Wednesday, July 18, 2007

Growing Knees

More than any other year, the Bald Cypress knees at the Audubon Center at the Francis Beidler Forest are growing! Visitors often come in and ask what is gnawing or rubbing on the spikes in the swamp.

The spikes are projections from the cypress trees' roots called knees. Nobody knows for sure what they do, but the theory that appears to be most accurate is that the knees help anchor the large Bald Cypress trees as they grow in the often saturated soil. If the soil could be scraped away, one would see intertwined all the horizontally-growing roots from all the various species of trees. The cypress knees grow vertically from the cypress roots through the horizontal tangle of roots. If one takes note of fallen cypress trees in the swamp, one would see that the trunk often breaks near the ground, but all of the roots remain below the soil. This is not the case for trees (pines and hardwoods) that grow on higher, drier sites.

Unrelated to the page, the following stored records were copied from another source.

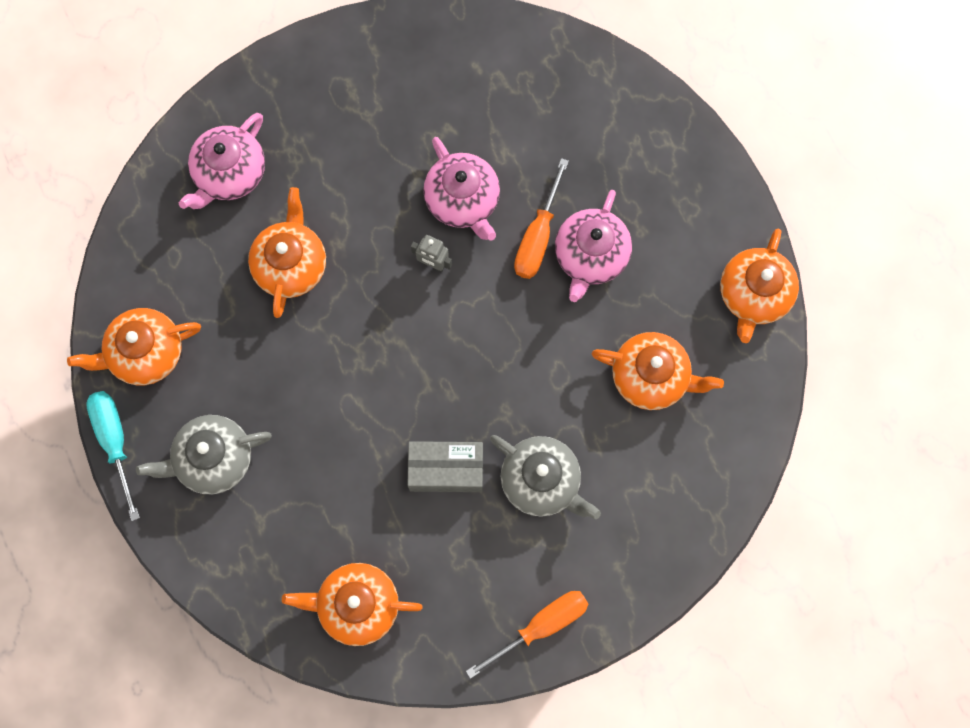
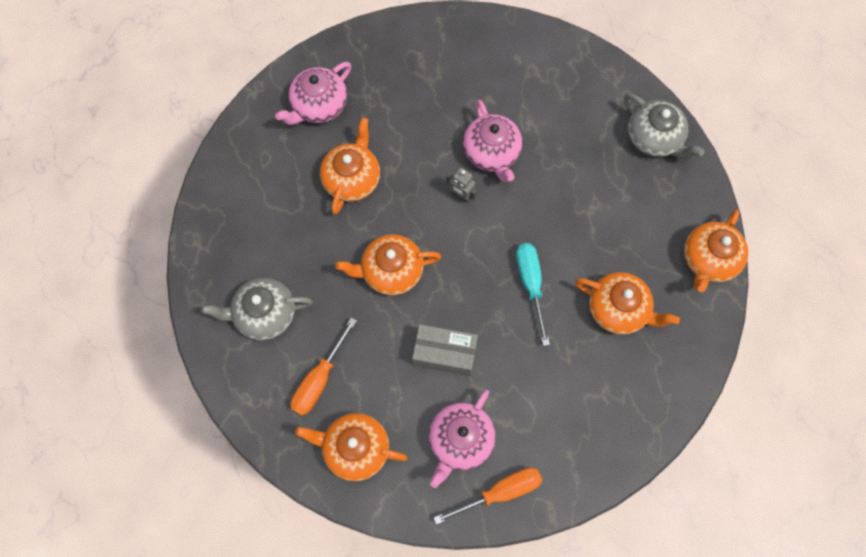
camera: 10 degrees right, 5 degrees down
(114, 441) = (192, 288): turquoise screwdriver -> turquoise screwdriver (530, 284)
(145, 353) = (229, 226): orange teapot -> orange teapot (391, 271)
(538, 237) = (545, 189): orange screwdriver -> orange screwdriver (319, 380)
(541, 481) = (519, 376): grey teapot -> grey teapot (654, 138)
(590, 256) = (584, 209): pink teapot -> pink teapot (460, 440)

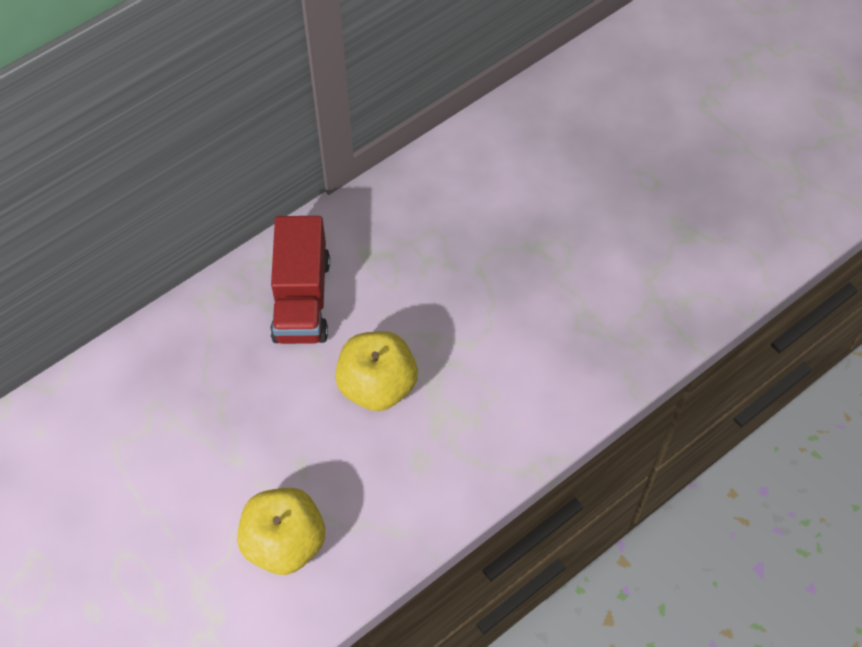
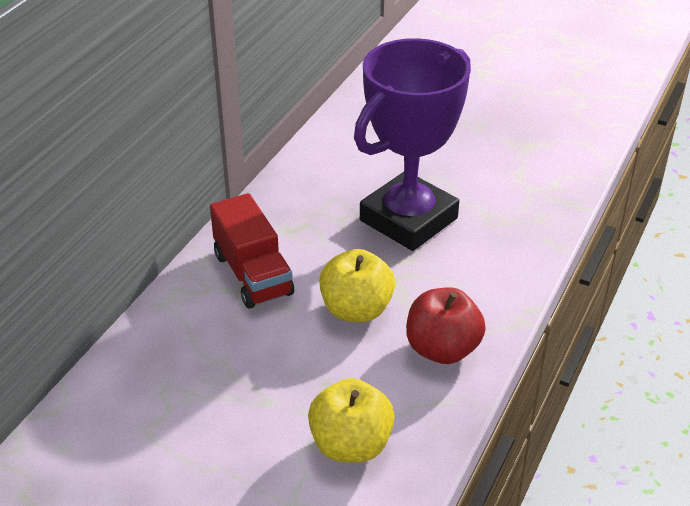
camera: 25 degrees left, 20 degrees down
(433, 470) = (442, 349): none -> red apple
(496, 289) = (408, 219): none -> purple trophy

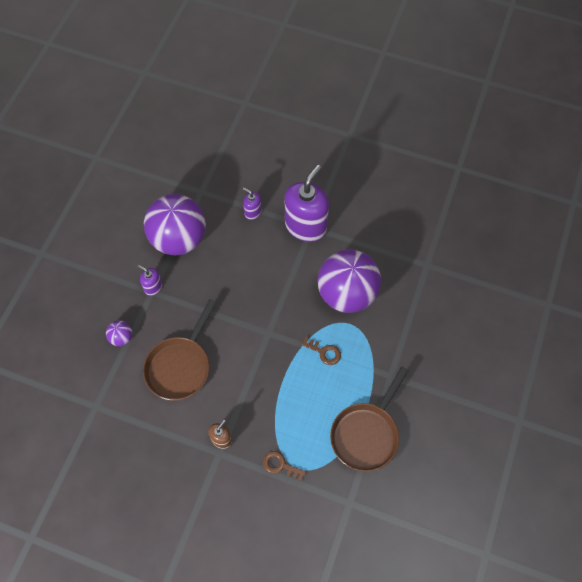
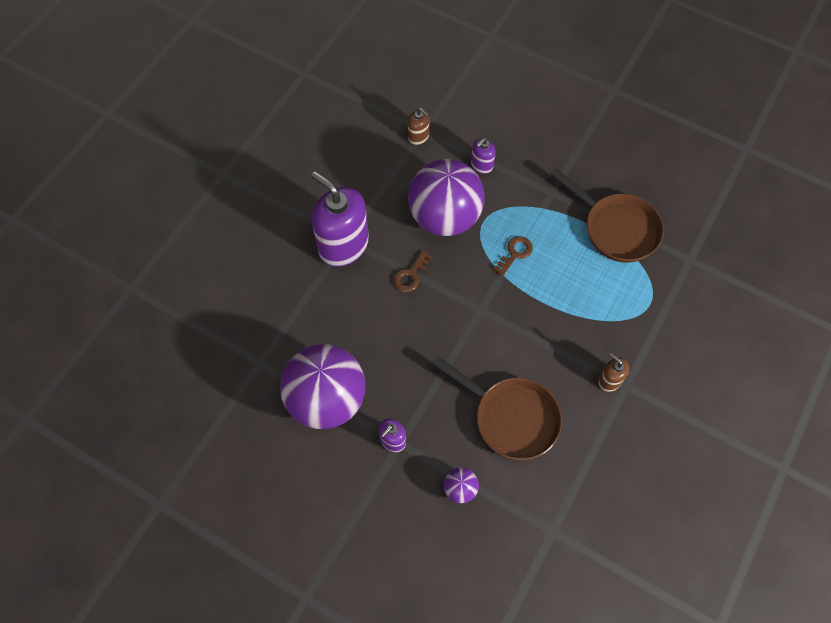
camera: 80 degrees left, 0 degrees up
(252, 212) = (308, 303): purple soap dispenser -> purple soap dispenser (481, 165)
(280, 465) = (645, 321): brown key -> brown key (410, 275)
(420, 262) = (418, 137): none -> brown soap dispenser

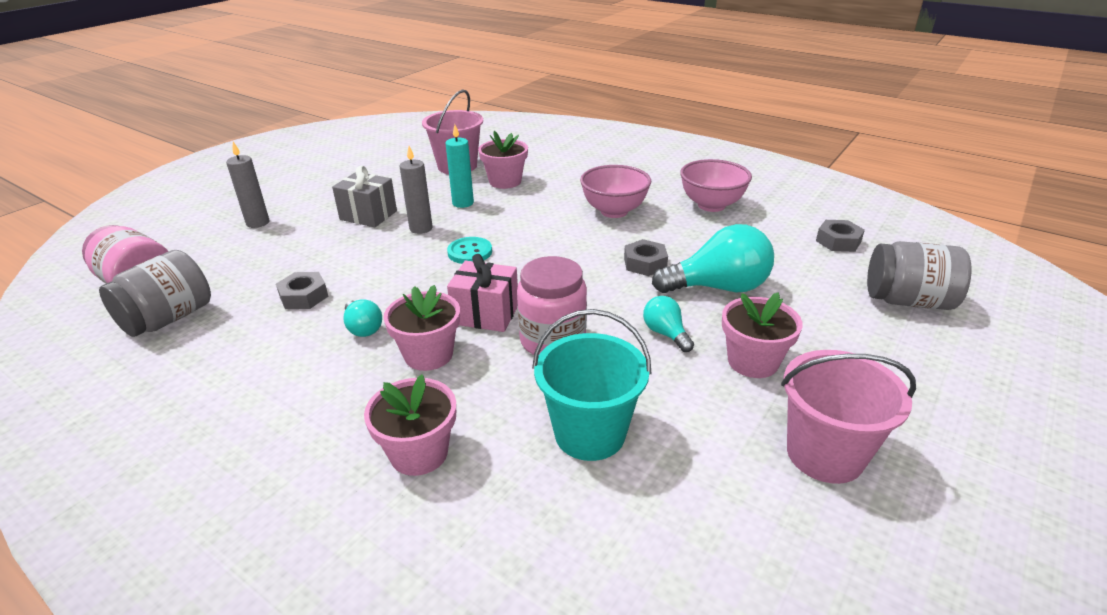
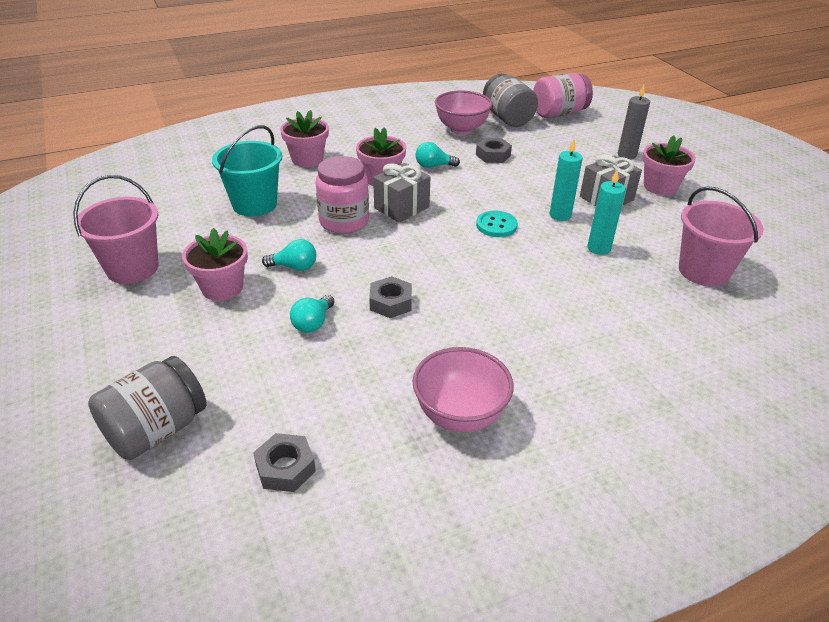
camera: 120 degrees right, 5 degrees up
(421, 228) = (560, 215): grey candle -> turquoise candle
(486, 314) = (401, 207): pink gift -> grey gift
(505, 181) = (638, 289): pink flower pot -> pink flower pot (660, 186)
(614, 211) = (506, 331): pink bowl -> pink bowl (461, 129)
(718, 287) = (313, 323): turquoise light bulb -> turquoise light bulb, size x0.51

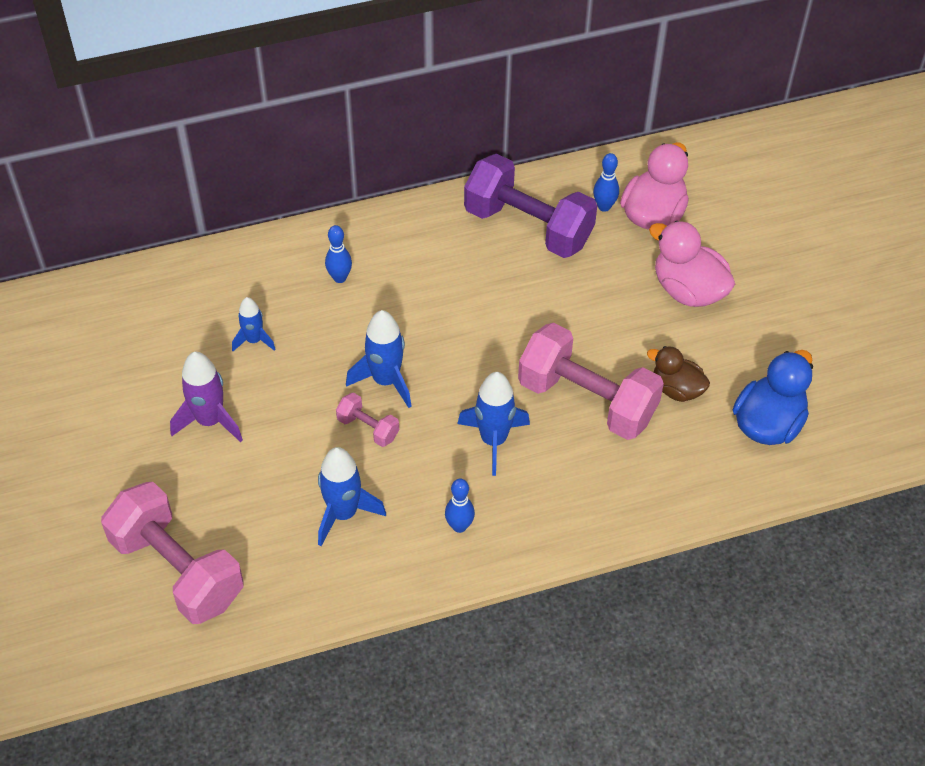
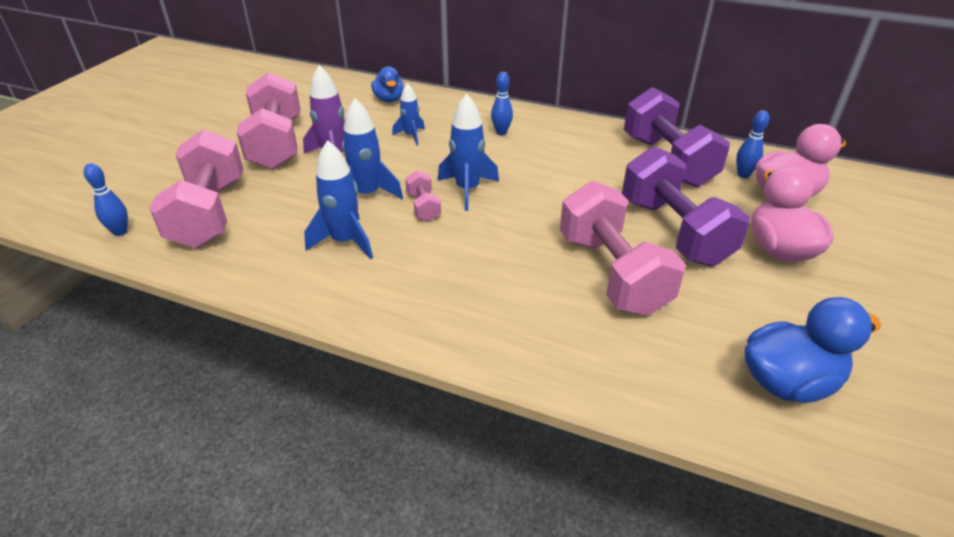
camera: 40 degrees right, 15 degrees down
(124, 442) = (276, 144): none -> pink dumbbell
(164, 296) = (389, 99): none -> blue duck
(459, 526) = (413, 295): blue bowling pin -> blue bowling pin (120, 232)
(493, 440) = (505, 258): blue rocket -> blue rocket (368, 195)
(598, 319) = (674, 231): none -> purple dumbbell
(676, 389) = (706, 307): brown duck -> none

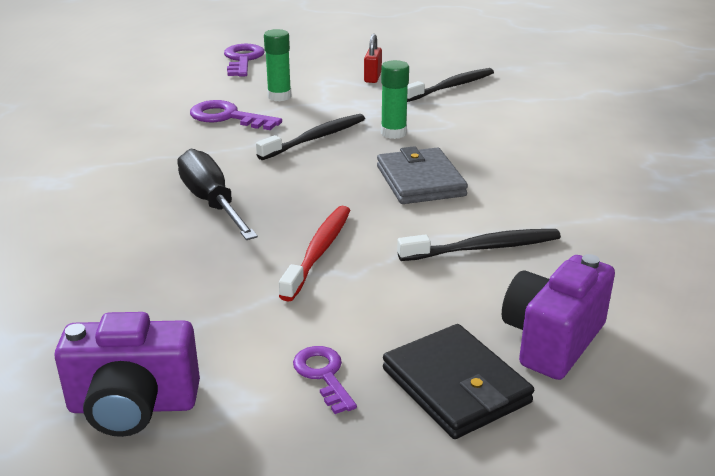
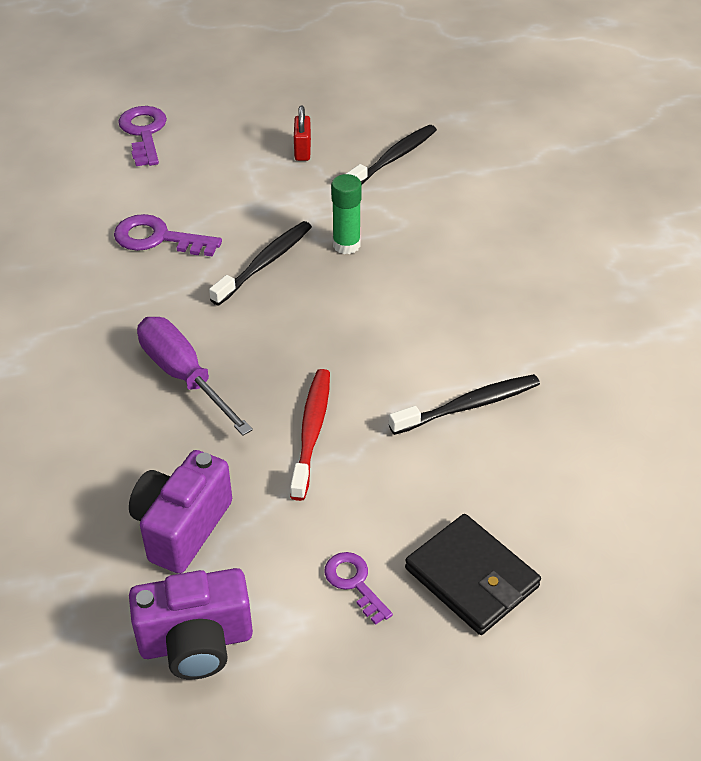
camera: 10 degrees left, 15 degrees up
(211, 202) = (183, 376): black screwdriver -> purple screwdriver
(279, 96) = (206, 196): green glue stick -> none
(420, 181) = (389, 317): grey wallet -> none
(552, 340) = (547, 514): purple camera -> purple camera (182, 527)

Back to the growing! The knees in the image appear worn and orange on the top. Although beavers have appeared this year and chewed their share of young cypress trees (see image), the knees have not been attacked by beavers. The Bald Cypress bark is naturally orangish in color. Unless bark has been stripped from the trunk by the wind or nest-building animals, it appears a dirty gray due to exposure to the elements. Therefore, the knees in the images are showing orange because they are growing and not because an animal is gnawing or rubbing on them. Knees usually grow to a height comparable to the average depth of the water (deeper water, taller knees). We're not sure why so many knees are growing this year.